4 Planning Tips to Remember Before You Start Building a Pool

Planning Tips to Remember Before You Start Building a Pool

If you are planning to build a pool on your property, there are a lot of things to consider. What style will you choose? Who will install it? What about landscaping? How much will it cost? Building a pool is an investment like any building or improvement to your property. And like any investment, you should do a bit of planning before you get started to avoid hang-ups or potential pitfalls. 

Building a pool takes time and money, and once it is installed, you will be responsible for maintaining it and keeping it up to code. Before you start breaking ground, take some time to really plan out your needs and wants. 

4 Planning Tips to Remember Before You Start Building a Pool

Need some help making a plan before hiring a pool contractor? Our swimming pool builders South Florida offer these 4 tips:

Determine Your Budget

It’s easy to look at averages and estimates online and think you have a pretty good idea of how much a pool will cost. However, it’s a bit more complicated than that. There are a lot of things to consider that may affect the cost of building a pool, such as the shape and size of your lot, whether it is flat or hilly, the type of pool you want, landscaping, decking, fencing, and more. 

Based on all of these factors, the cost of installing a pool could range from $1,000 up to $100,000 or more. Some basic considerations are:

  • In-ground pools are more expensive than above ground pools. 
  • Gunite or concrete is more expensive than fiberglass. 
  • Adding decking or fencing will add to the overall cost. 
  • If you live on a hill or have an odd shaped lot, the cost of construction will be higher. 
  • The more accessories you add, the more expensive the project will be. 

Don’t Forget Ongoing Costs

Another thing to consider when planning to build a pool is the fact that there will be ongoing costs. Long after the construction crew has cleaned up, you will be responsible for things like: 

  • Chemicals: Pool chemicals cost, on average, $50 to $100 per month. 
  • Opening or Closing: Opening or closing your pool for the season requires a bit more thorough cleaning and some additional chemicals. Generally, this costs around $100 to $350. You can do this yourself, or hire a pool maintenance company for help. 
  • Maintenance: All pools require maintenance to keep them functioning properly. Vinyl liners, for example, may wear out over time and need to be replaced. Painted concrete may need to be re-sealed after a few years of use. 
  • Equipment: All pools also require some equipment, such as filters, pumps, and vacuums. The lifespan and cost of equipment varies tremendously, and will further vary depending on the type of pool you have. 
  • Utilities: Your pool requires electricity and water to operate. The pump, heater, filters, and vacuums all require power, which can increase your electricity bill during open season, or year-round if you use a heater. 

Consider Yard Conditions

Part of the pool planning process is considering your yard conditions and how that will affect your pool installation. If you have a fairly level yard with plenty of open space, you have more options for the size and shape of your pool.

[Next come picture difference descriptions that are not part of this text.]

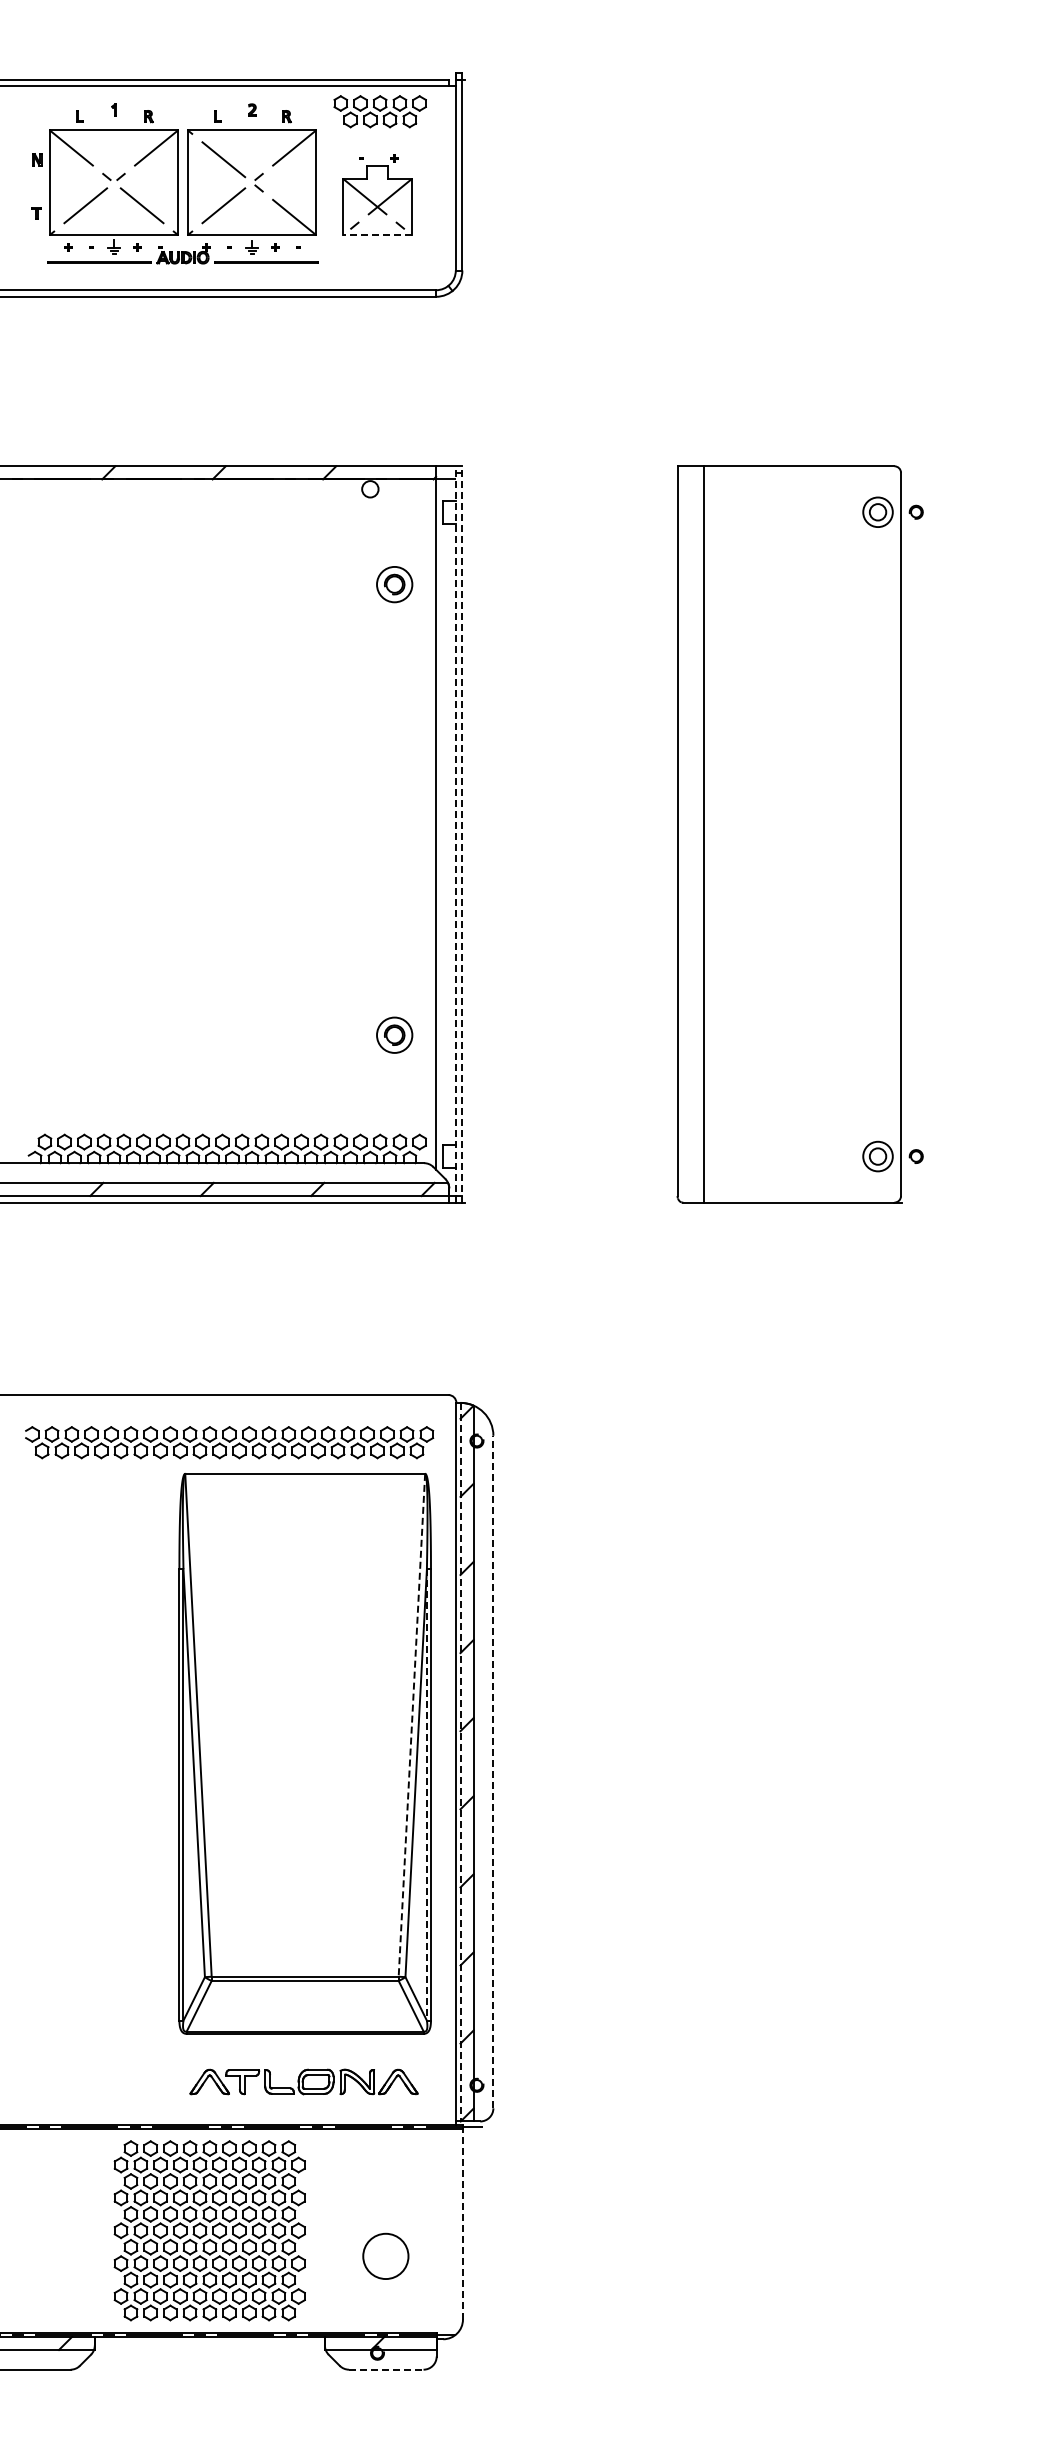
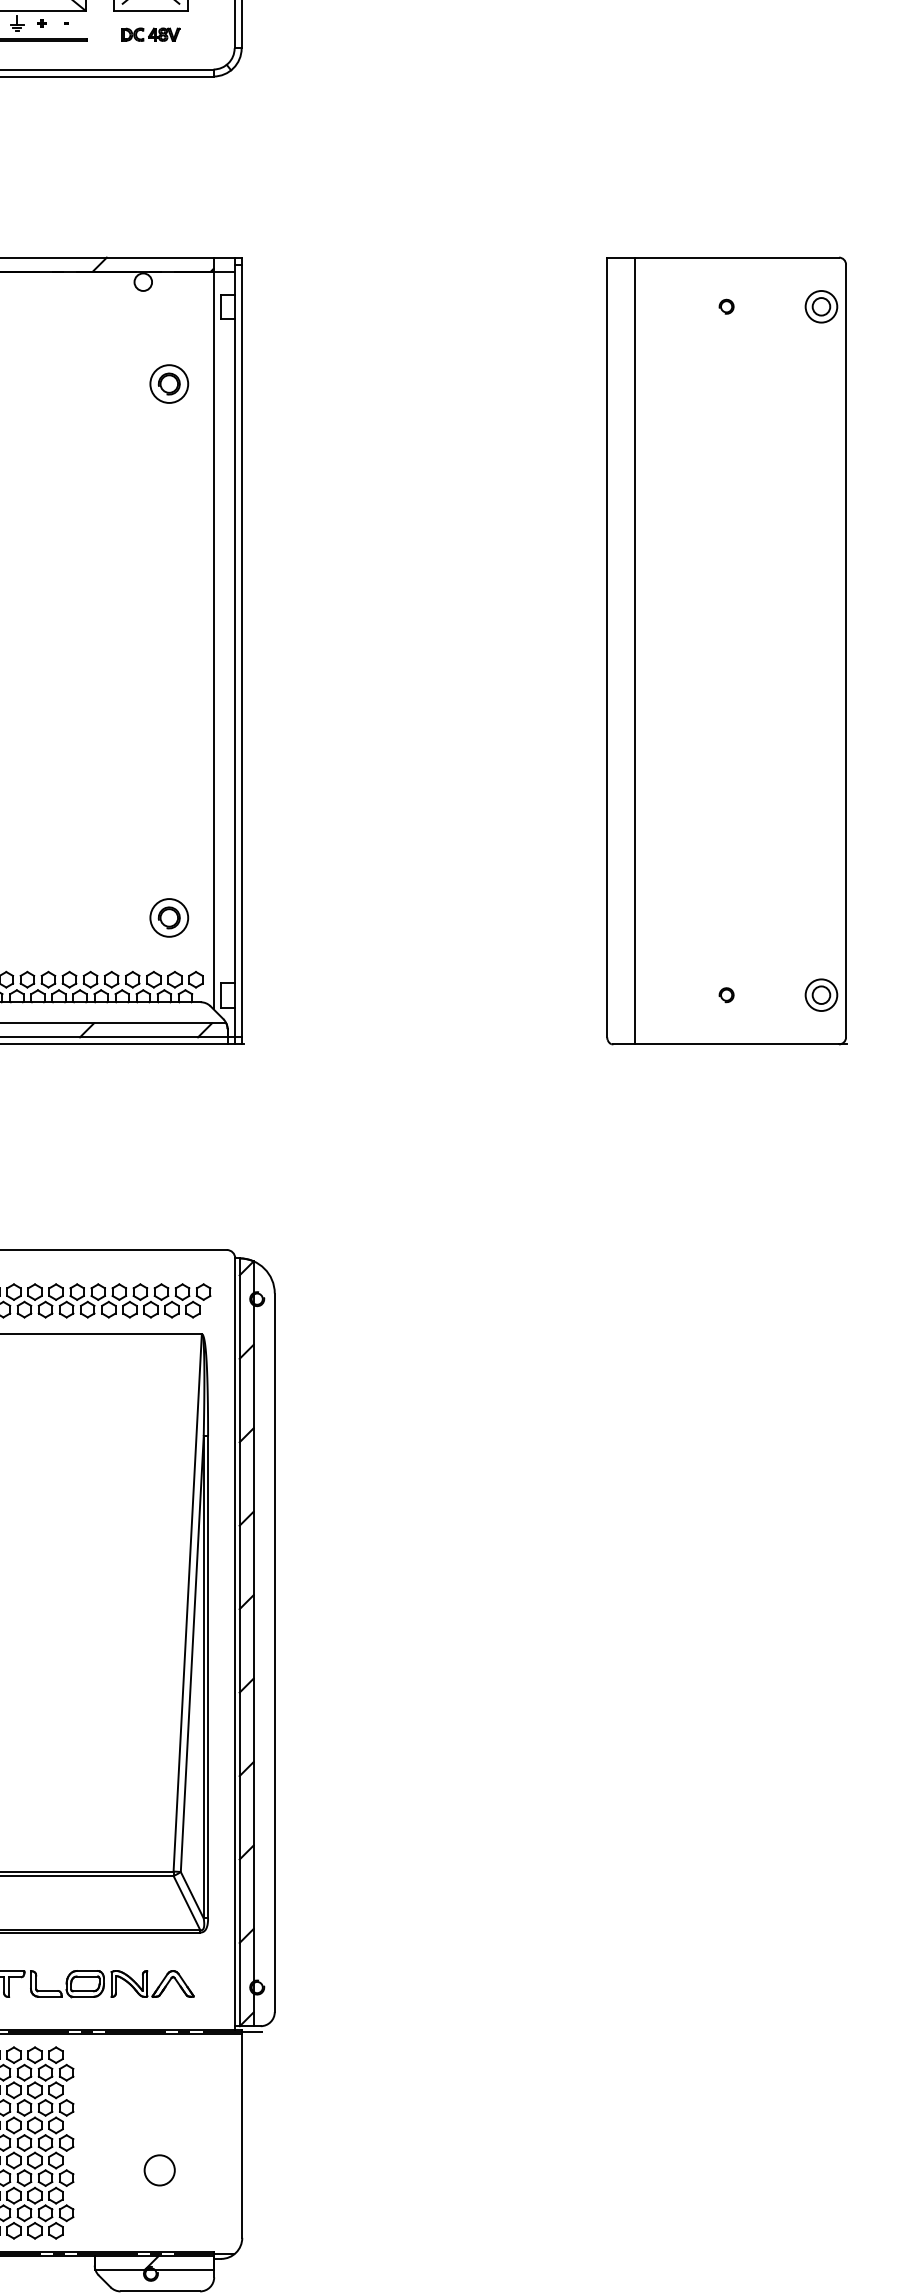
line: (377, 235) -> (150, 11), dashed -> solid
part: (377, 257) -> (150, 34), added
line: (455, 833) -> (234, 649), dashed -> solid
line: (462, 833) -> (241, 649), dashed -> solid
part: (789, 834) -> (726, 651), moved
part: (394, 1034) -> (169, 917), moved
line: (411, 1725) -> (187, 1603), dashed -> solid
line: (460, 1762) -> (239, 1642), dashed -> solid
line: (493, 1771) -> (274, 1652), dashed -> solid
line: (426, 1794) -> (203, 1676), dashed -> solid
line: (462, 2223) -> (241, 2135), dashed -> solid
circle: (385, 2256) -> (159, 2170), size x0.62
line: (386, 2369) -> (160, 2291), dashed -> solid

If you have a smaller yard, hills, or rocky terrain, installing a pool will be more difficult. These factors can add to the cost and time it takes to install a pool. They should definitely be discussed with your pool contractor during the planning phase. 

Choose the Right Contractor

One of the most important things to consider when you are planning to build a pool is the contractor you will use. It is important to hire a contractor who has experience installing the type of pool that you want, and who can work within your budget and time constraints. Some tips for choosing the right contractor include: 

  • See how long they have been in business
  • Read online reviews from previous customers
  • Ask to see photos of their work
  • Get proof that they are bonded and insured
  • Find out if they use their own workers or use subcontractors

Once you have your budget in place, have a goal in mind, consider the costs, and hire a contractor, your planning phase is pretty much complete. All that’s left is to put your plan into motion by hiring your contractor and breaking ground.